Perlis apartó la vista. Miró fijamente la sombra de la chica, que lo observaba sin moverse, como si asistiera a la lectura de su sentencia de muerte. ¿Por qué habría de preocuparle?, se preguntó. No tenía nada de qué avergonzarse. Y sin embargo era incapaz de mirar a otra parte, incapaz de librarse de la idea de que la sombra de la chica era Holly Marie Moreau, que sabía todos los secretos que él tenía encadenados en la prisión de su corazón.
—¿Como Holly?
—¿Qué?
—¿Holly también te pertenecía?
—Aceptó mi dinero, ¿no?
—¿Para qué le pagaste?
—Tenía que acercarme a alguien, y yo sabía que no podía hacerlo solo.
—A un hombre —dijo Bourne—. A un hombre joven.
Perlis asintió con la cabeza. Ahora que había tomado aquella senda, parecía necesitar seguir adelante.
—Jaime Herrera.
—Espera un minuto. ¿El hijo de don Femando Herrera?
—La envié a Londres. En aquella época, Jaime no trabajaba todavía en la empresa de su padre. Frecuentaba un club; el juego era un vicio al que todavía no podía resistirse. Aunque era menor de edad, no lo parecía, y nadie se atrevía a cuestionar su documentación falsa. —Perlis guardó silencio durante un momento, esforzándose en respirar. Mientras intentaba aliviar su sufrimiento, movió ligeramente el brazo izquierdo por debajo del cuerpo—. Qué divertido. Holly parecía tan inocente, pero era condenadamente buena haciendo aquello para lo que la envié. Al cabo de una semana, ella y Jaime eran amantes, y diez días después ella se trasladó a vivir a su piso.
—¿Y luego?
Perlis parecía tener cada vez más dificultades para respirar. Siguió mirando fijamente, no a Bourne, sino a la sombra de la chica, que le pareció que era todo lo que quedaba del mundo.
—¿Es real?
—Depende de lo que quieras decir con real —respondió Bourne—. Sigue, ¿qué tenía Jaime Herrera que querías que robara Holly?
Perlis no dijo nada, pero Bourne le vio cerrar los dedos de la mano derecha y meterla bajo la hojarasca del bosque.

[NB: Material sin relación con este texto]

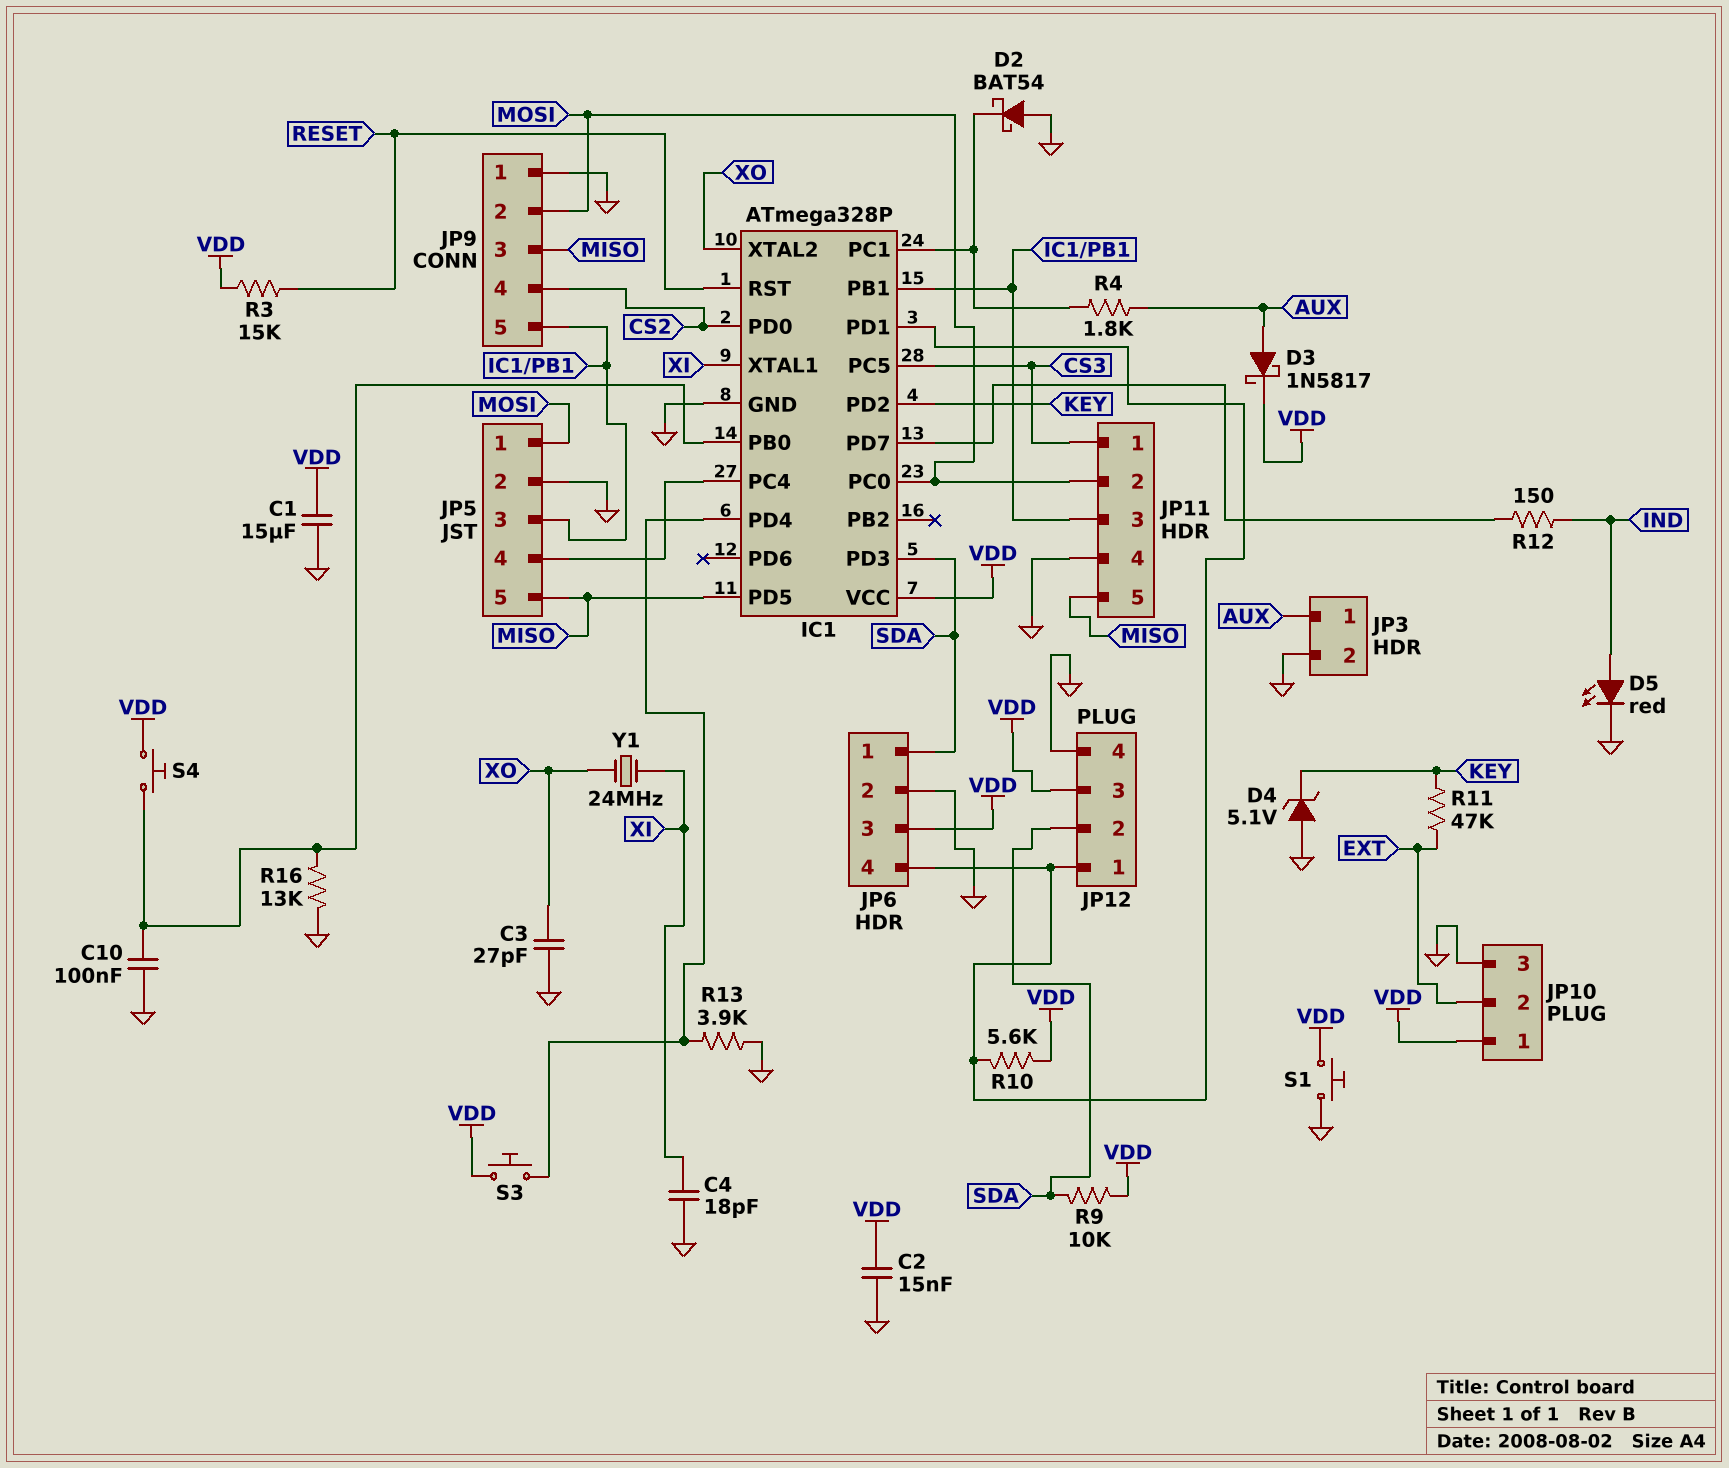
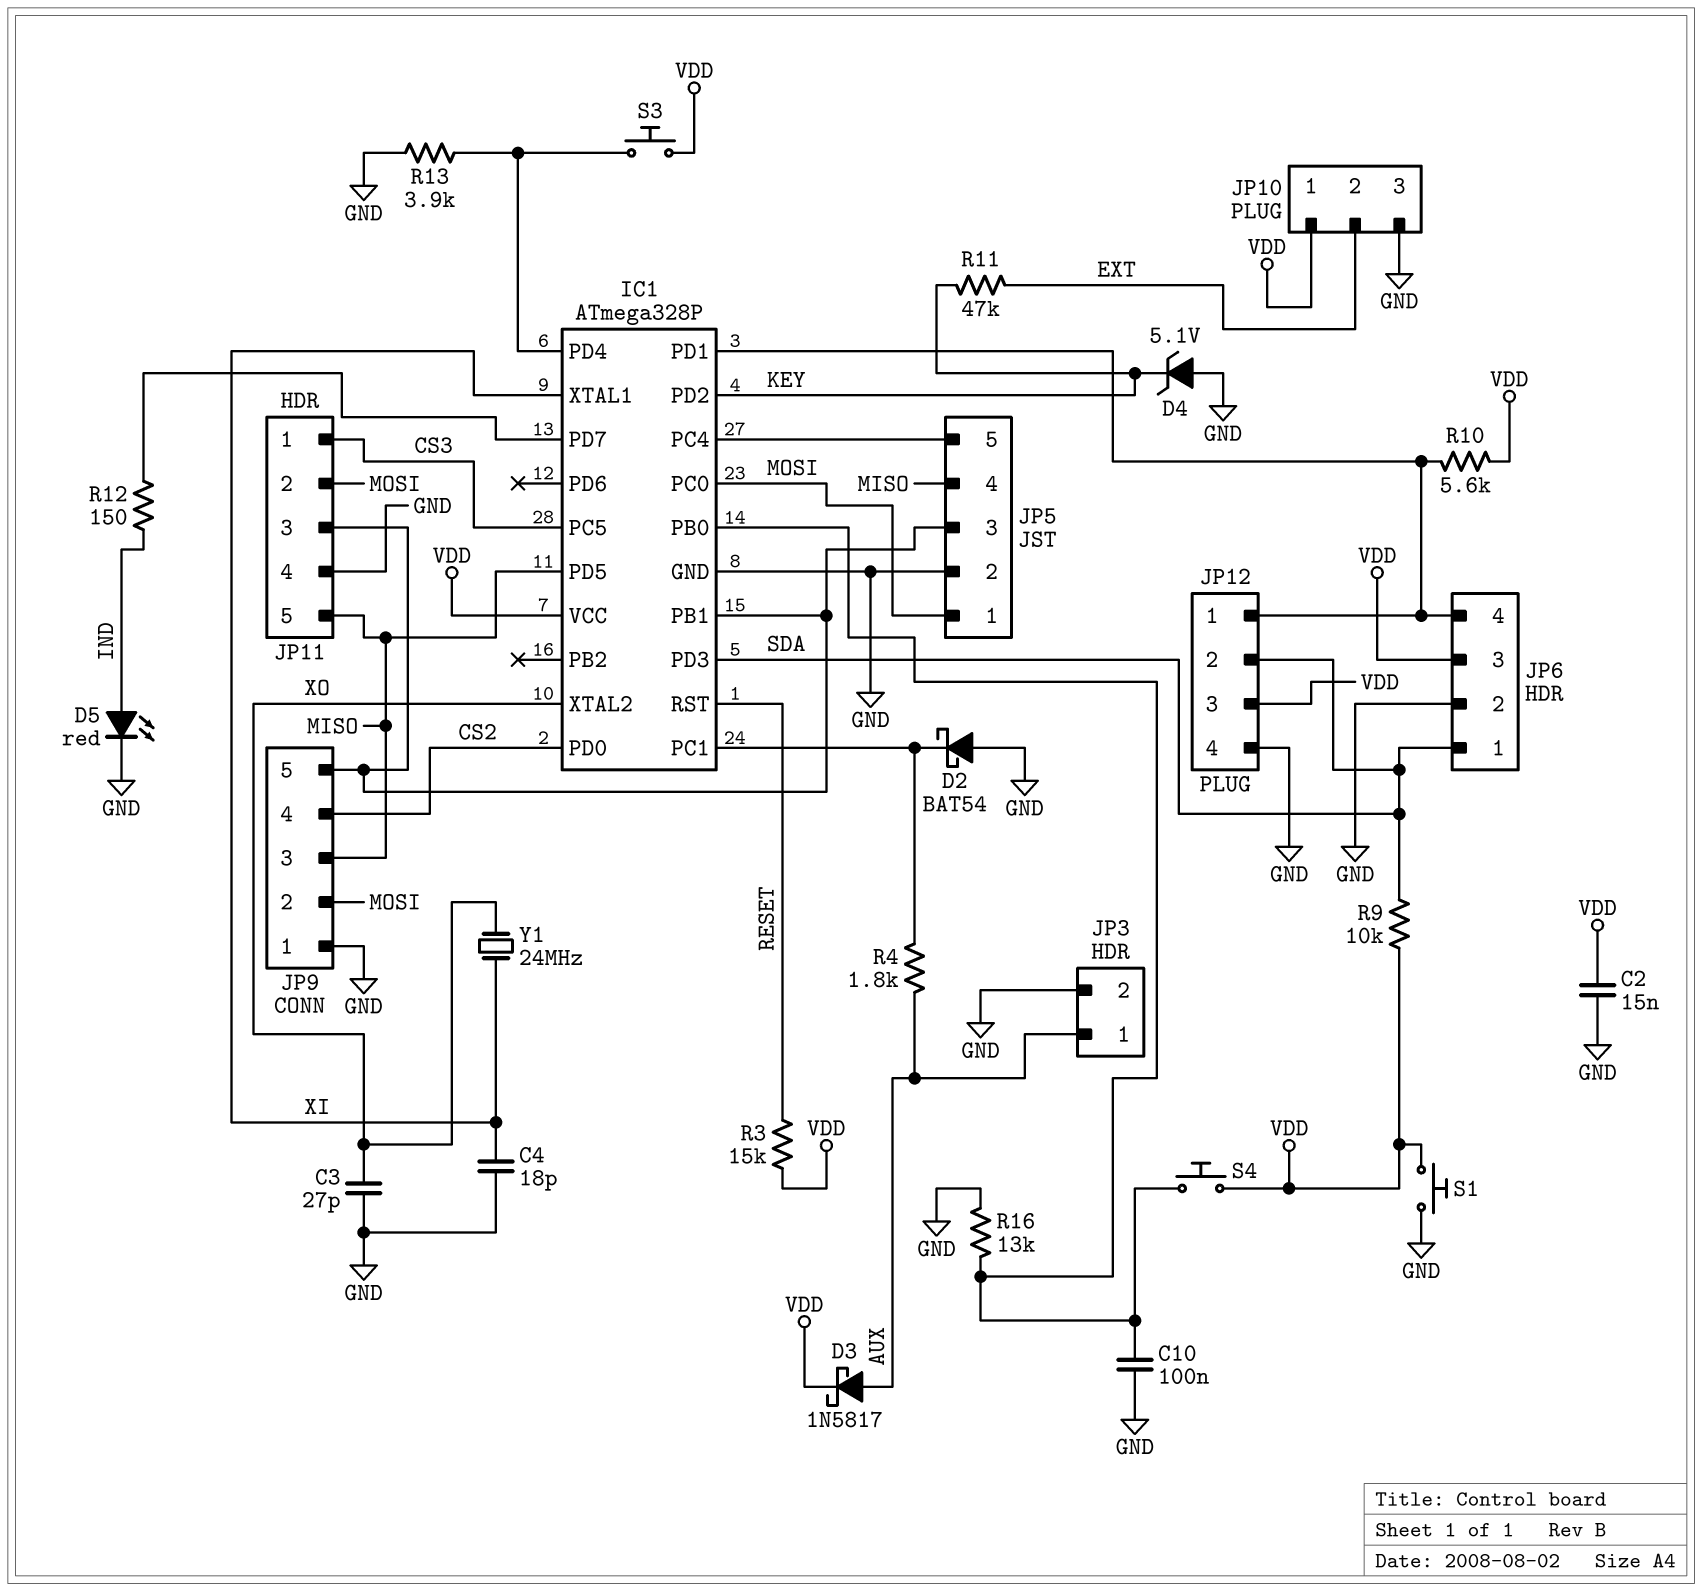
C1: 15uF (GND, VDD) -> none
JP5 pin 4: IC1/PC4 -> MISO
JP5 pin 5: MISO -> IC1/PC4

—¿Qué intentas esconder, Noah?
Perlis, que había mantenido la mano izquierda bajo el cuerpo, la sacó con un giro, y la hoja de una navaja automática atravesó la ropa de Bourne y se hundió en la carne de su costado. Empezó a retorcer el cuchillo, intentando llegar, a través de los músculos, los huesos y los tendones, a algún órgano vital. Bourne le propinó un golpe terrorífico en la cabeza, pero Perlis, en un arrebato de fuerza sobrehumana, hundió más el cuchillo.
Bourne le cogió la cabeza entre las manos y, con una violenta torsión, le partió el cuello. La fuerza vital de Perlis desapareció de inmediato y sus ojos perdieron el brillo, quedando completamente abiertos. En la comisura de su boca había un poco de espuma, o del esfuerzo excesivo o de la locura que había empezado a apoderase de él al final de sus días.
Jadeando, Bourne le soltó la cabeza y extrajo la hoja de su costado. Empezó a sangrar, pero no en exceso. Cogió la mano derecha de Perlis y le sacó el puño de la arena. Le abrió los dedos uno a uno. Había esperado que hubiera algo en la palma de la mano —lo que fuera que Perlis hubiera recuperado de Holly—, pero no había nada. Alrededor de su índice, el que con tanta impaciencia había querido esconder, había un anillo. Era imposible de sacar, así que Bourne utilizó la navaja para cortarle el dedo. Lo que levantó a la luz esmeralda y azul fue un aro liso de oro, en nada distinto a diez millones de alianzas en todo el mundo. ¿Podría ser aquel el motivo de que Perlis hubiera matado a Holly? ¿Por qué? ¿Qué podría haberlo hecho más valioso que la vida de una joven?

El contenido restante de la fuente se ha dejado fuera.